In Dallas, 14 individuals - including two doctors and two registered nurses - are charged for their alleged participation in various fraud schemes involving a total of $103.3 million in false billings. In one case, three defendants - a medical doctor and two registered nurses - are charged with participating in a fraud scheme at Raphem Medical Practice and PTM Healthcare Services which led to approximately $100 million in fraudulent billing for home health care services.
According to court documents, Dr. Joseph Megwa signed approximately 33,000 prescriptions for more than 2,000 unique Medicare beneficiaries from 2006 to 2011. Many of these Medicare beneficiaries had primary care physicians who never certified home healthcare services for them. In order to handle the volume of prescriptions, Megwa allegedly signed stacks of documents without reviewing them.
Seven individuals are charged in Houston for their participation in a fraud scheme at a hospital which led to $158 million in fraudulent billing for community mental health center services. According to court documents, the defendants who served as administrators at the hospital paid kickbacks - in the form of cigarettes, food and coupons redeemable for items available at the hospital's "country stores" - to Medicare beneficiaries in exchange for those beneficiaries' attendance at the hospital's partial hospitalization programs (PHP). Allegedly, beneficiaries watched television, played games and engaged in other non-PHP activities rather than receiving the services for which the hospital billed Medicare. Previously, on Feb. 22, the assistant administrator of the hospital, Mohammad Kahn, pled guilty to conspiracy to commit health care fraud and paying kickbacks related to $116 million worth of fraudulent claims submitted to Medicare.

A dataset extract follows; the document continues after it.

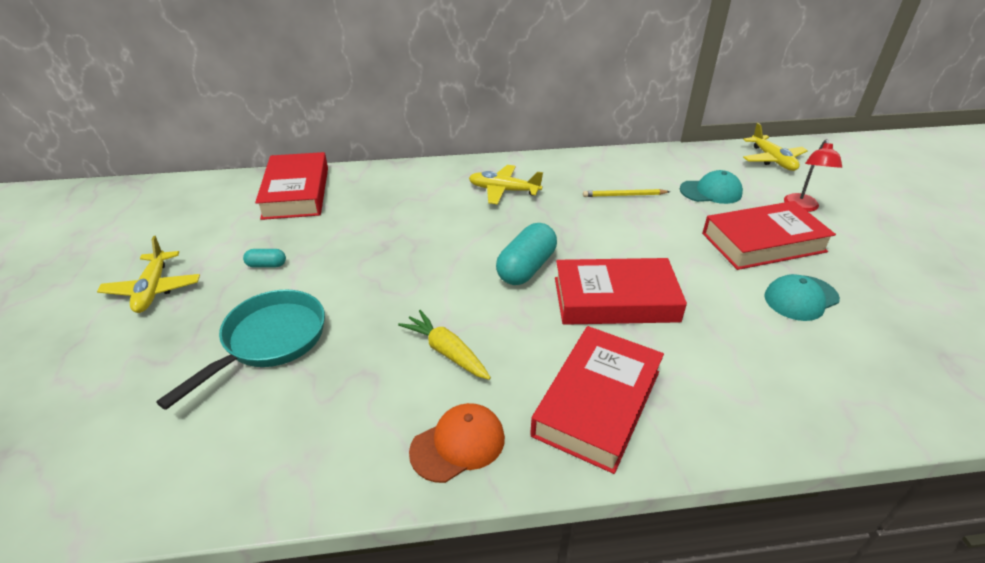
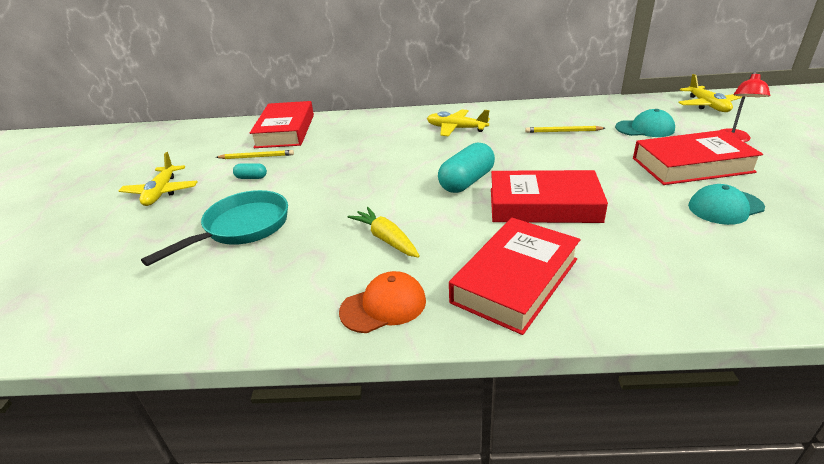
camera: 10 degrees right, 5 degrees down
(267, 233) = (257, 157): none -> yellow pencil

After his guilty plea, an additional $42 million in fraudulent claims were discovered that are included in today's totals.
In Brooklyn, 15 individuals, including one doctor and four chiropractors, are charged for their alleged participation in various fraud schemes involving a total of $23.2 million in false billings. In one case, nine defendants, including a medical doctor, are charged with participating in a fraud scheme at Cropsey Medical Care PLLC which led to approximately $13.8 million in fraudulent billing for physical therapy and related services. According to court documents, the defendants paid cash kickbacks to Medicare beneficiaries in exchange for physical therapy that was not medically necessary and in some occasions never provided to beneficiaries.
In Baton Rouge, four defendants, including a licensed practical nurse, are charged for their roles in fraud schemes involving approximately $2.4 million in false claims for medically unnecessary durable medical equipment.
In Chicago, two defendants, including a dermatologist and a psychologist, are charged for their roles in fraud schemes involving, according to court documents, millions of dollars in false claims for medically unnecessary laser treatments and psychotherapy services.
The cases announced Thursday are being prosecuted and investigated by Medicare Fraud Strike Force teams comprising attorneys from the Fraud Section of the Justice Department's Criminal Division and from the US Attorneys' Offices for the Southern District of Florida, the Southern District of Texas, the Northern District of Texas, the Central District of California, the Middle District of Louisiana, the Northern District of Illinois, and the Eastern District of New York, and agents from the FBI, HHS-OIG and state Medicaid Fraud Control Units, with assistance from the Justice Department's Civil Division and the IRS.
The charges and allegations contained in the indictments are merely accusations and the defendants are presumed innocent unless and until proven guilty.